While it seems unlikely, that conclusion is precisely the case, based on an ongoing study by the Center for Media and Public Affairs (CMPA). That both these seemingly contradictory scenarios are true tells us something important not only about the war between Fox and the White House, but about the changing nature of television news in America.
.... The CMPA study compares ABC, CBS and NBC evening news shows and the first half hour of Fox News Channel's Special Report, which most closely resembles its broadcast news counterparts.
.... So how could Fox have both the most balanced and the most anti-Obama coverage? Simple. It's because the other networks were all so pro-Obama. CMPA analyzed every soundbite by reporters and nonpartisan sources (excluding representative of the political parties) that evaluated the candidates and their policies. On the three broadcast networks combined, evaluations of Obama were 68% positive and 32% negative, compared to the only 36% positive and 64% negative evaluations of his GOP opponent John McCain.
In fact, Obama received the most favorable coverage CMPA has ever recorded for any presidential candidate since we began tracking election news coverage in 1988. The totals were very similar--within a few percentage points--at all three networks. (These figures exclude comments on the candidates' prospects in the campaign horse race, which obviously favored Obama.)
Meanwhile, Fox's Special Report was dramatically tougher on Obama, with only 36% favorable vs. 64% unfavorable evaluations during the same time period. But McCain didn't fare much better, garnering only 40% favorable comments vs. 60% negative ones. So the broadcast networks gave good marks to one candidate and bad marks to another, while Fox was tough on both--and most balanced overall.

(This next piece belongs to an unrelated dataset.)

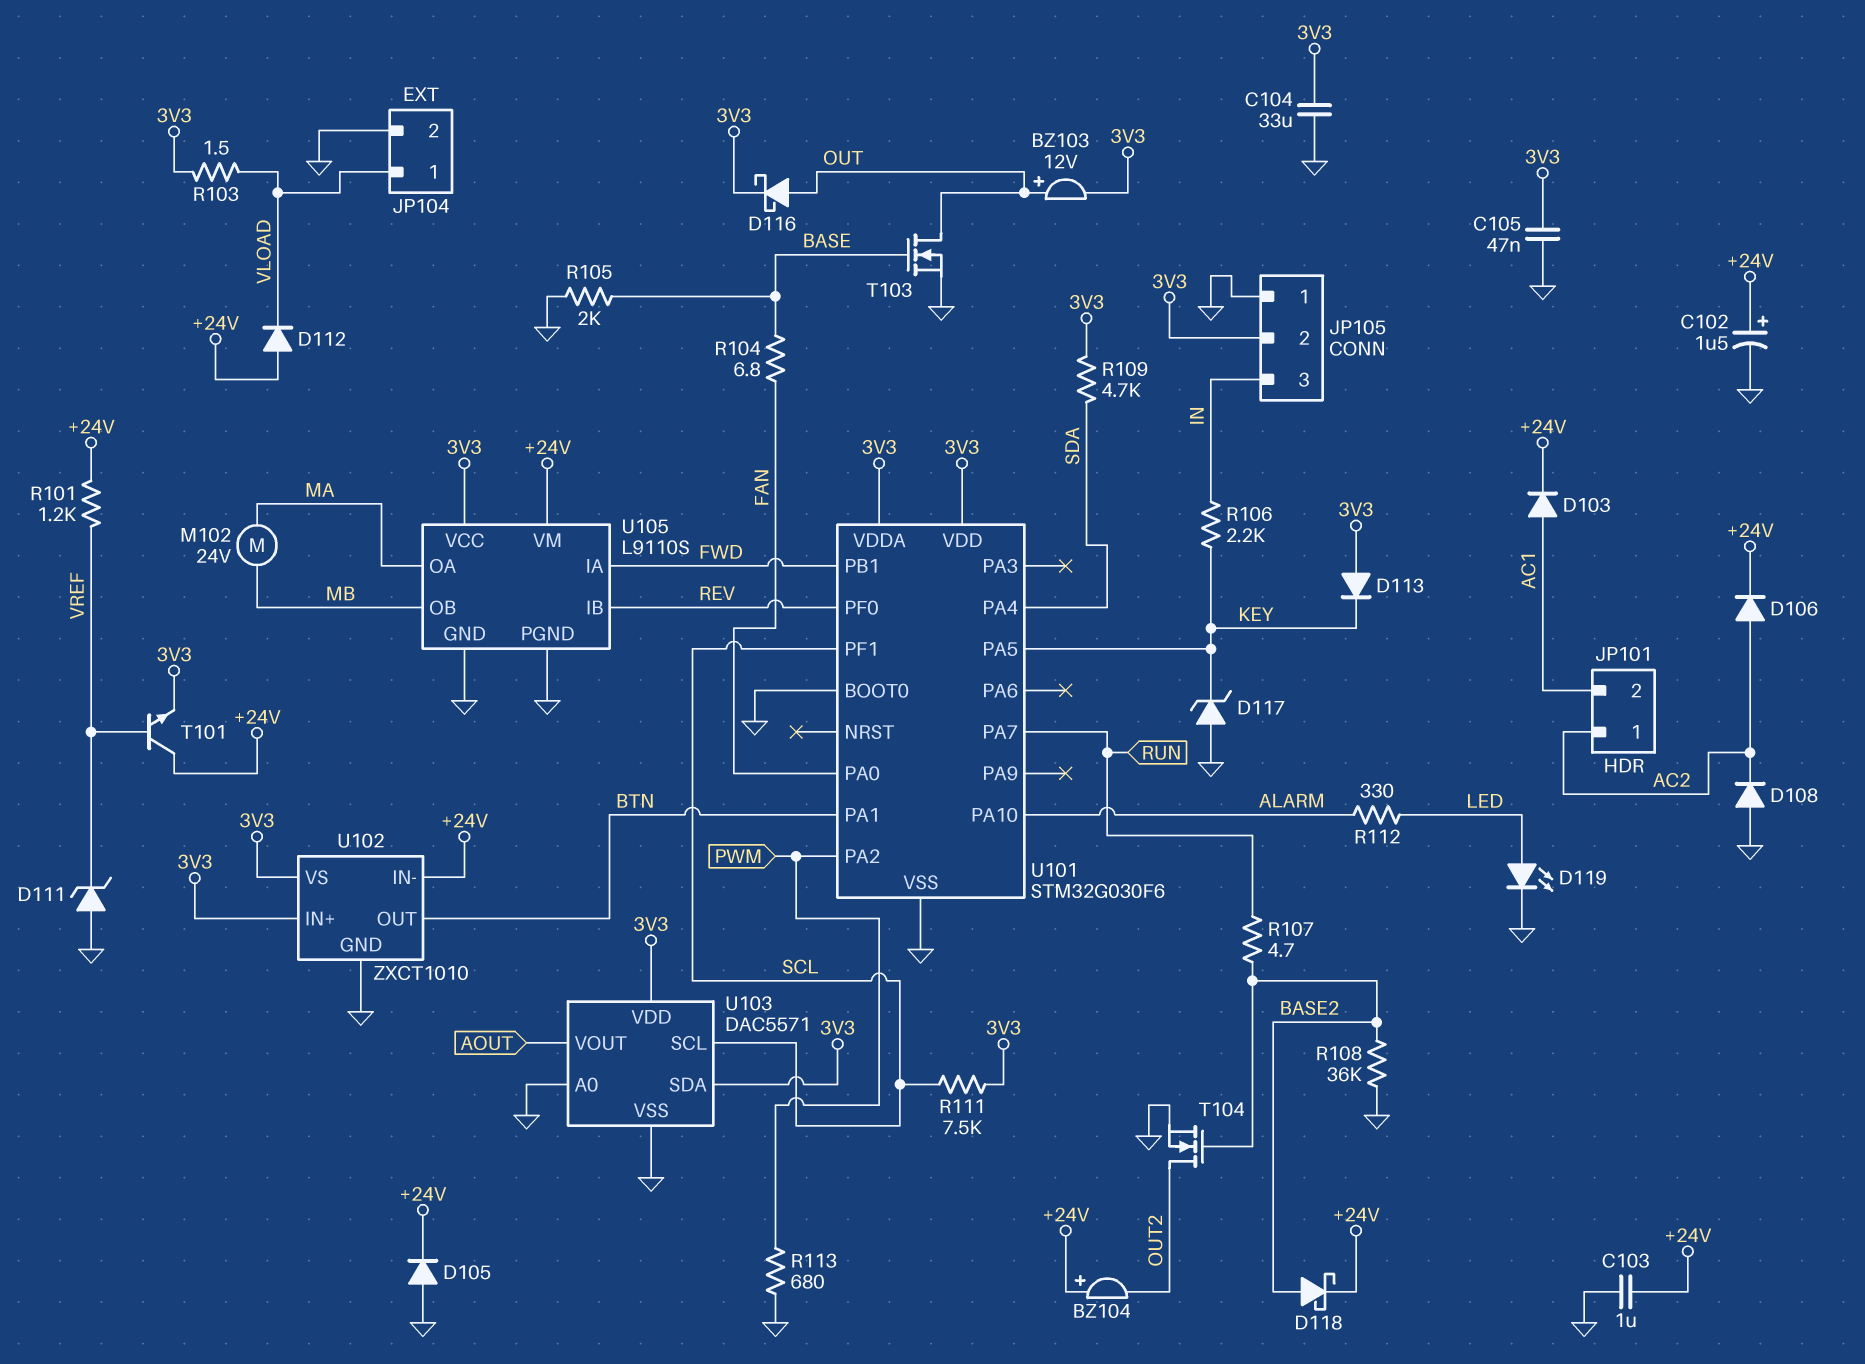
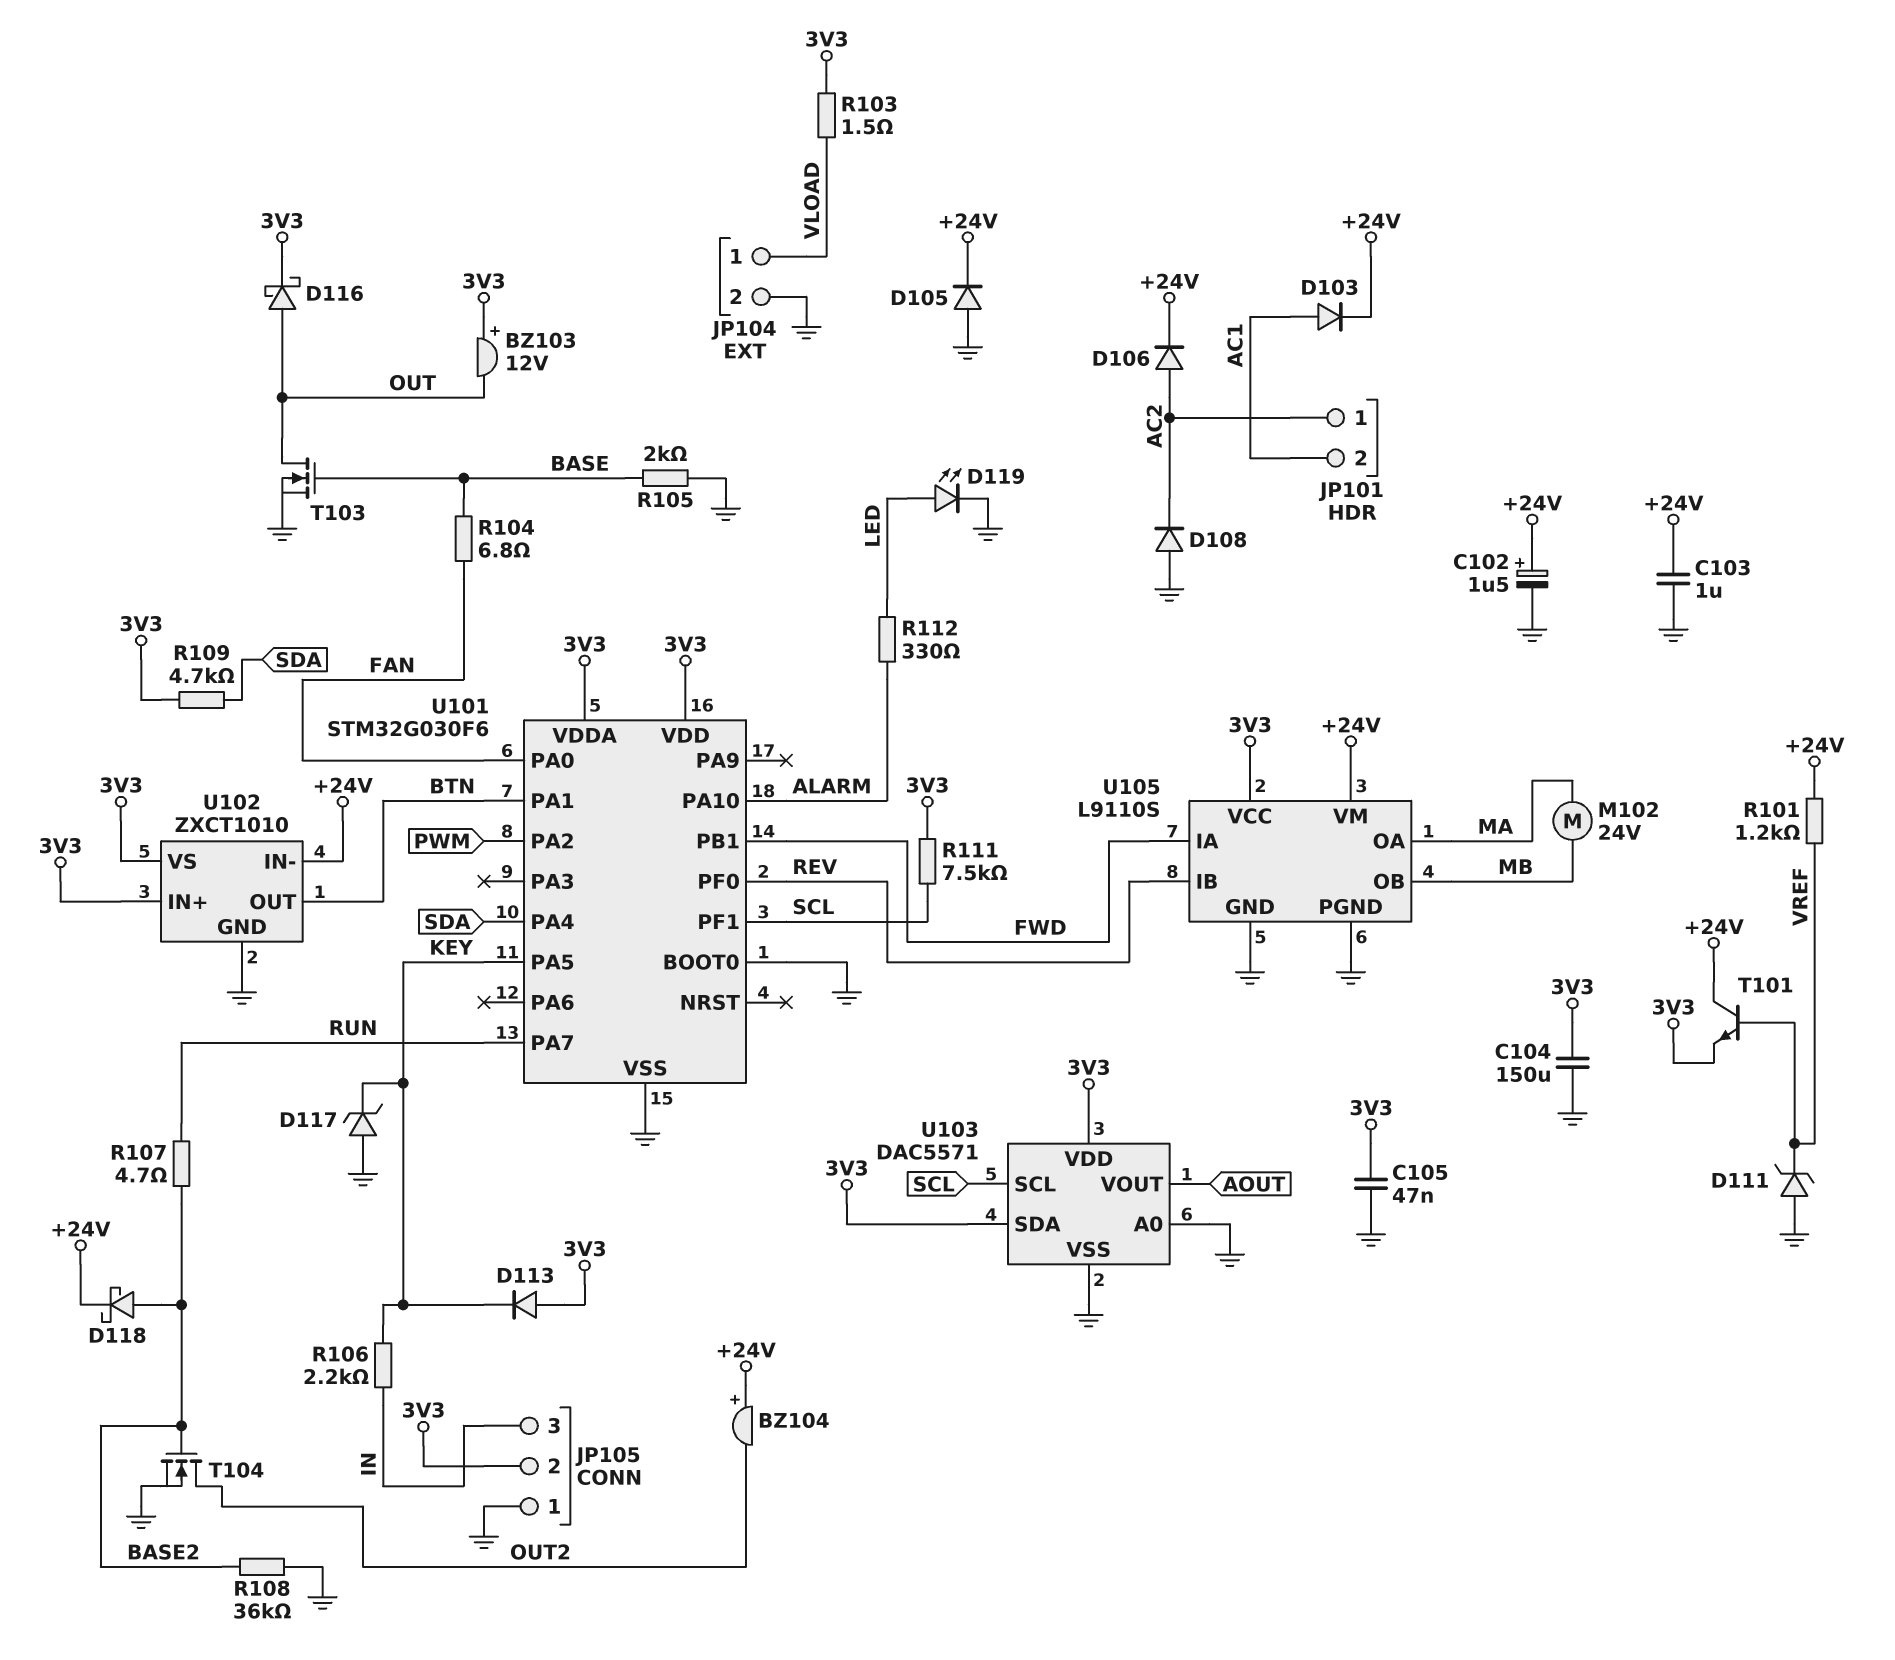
BZ103: buzzer 12V (plus OUT, minus 3V3) -> buzzer 12V (plus 3V3, minus OUT)
C104: 33uF (3V3, GND) -> 150uF (3V3, GND)
D112: diode (A +24V, K VLOAD) -> none
R113: 680 (GND, PWM) -> none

Other points Lichter makes:
The historical pattern during a president's first year in office is that the establishment press tends to go negative. Lichter interestingly asserts that all networks have done so this year, with the Big 3 nets tallying 35% favorables for Obama vs. 27% for Fox on Special Report. Lichter's take is that "Fox's coverage has gone from being the worst of all to merely the worst among equals."
The White House claim that Fox "really isn't a news organization" is risible, given that in Special Report the channel at least runs "nightly news modeled on the broadcast networks." MSNBC and CNN don't even try.
Longtime NewsBusters and BizzyBlog readers will probably have a hard time with the final sentence of this assertion -- "Obama differs from his predecessors mainly in the false hopes generated by sometimes fawning campaign coverage from jaded journalists who temporarily let themselves get carried away by his eloquence and the historic nature of his candidacy. When politics returned to normal, their coverage returned to form." I definitely disagree, especially if you include the Big 3's morning shows, which attempt to position themselves as every bit as objective as their evening news counterparts. But if anything, they're worse. Perhaps a gravitation back to the norm has begun more recently, as the continued decay in the economy as people are experiencing it and the awful results of the administration's attempts to do something about become ever more obvious.
Leftists who will predictably howl that CMPA is conservatively biased (because SourceWatch says so, as if that proves anything beyond paranoia) are going to have to explain what is wrong with CMPA's scorekeeping methodology, which appears to be relatively immune from partisan slant, even if one had that as an objective. In any event, the footage is out there, and they are free to try to replicate and poke holes in what CMPA did any time. I bet they won't; whining is so much easier.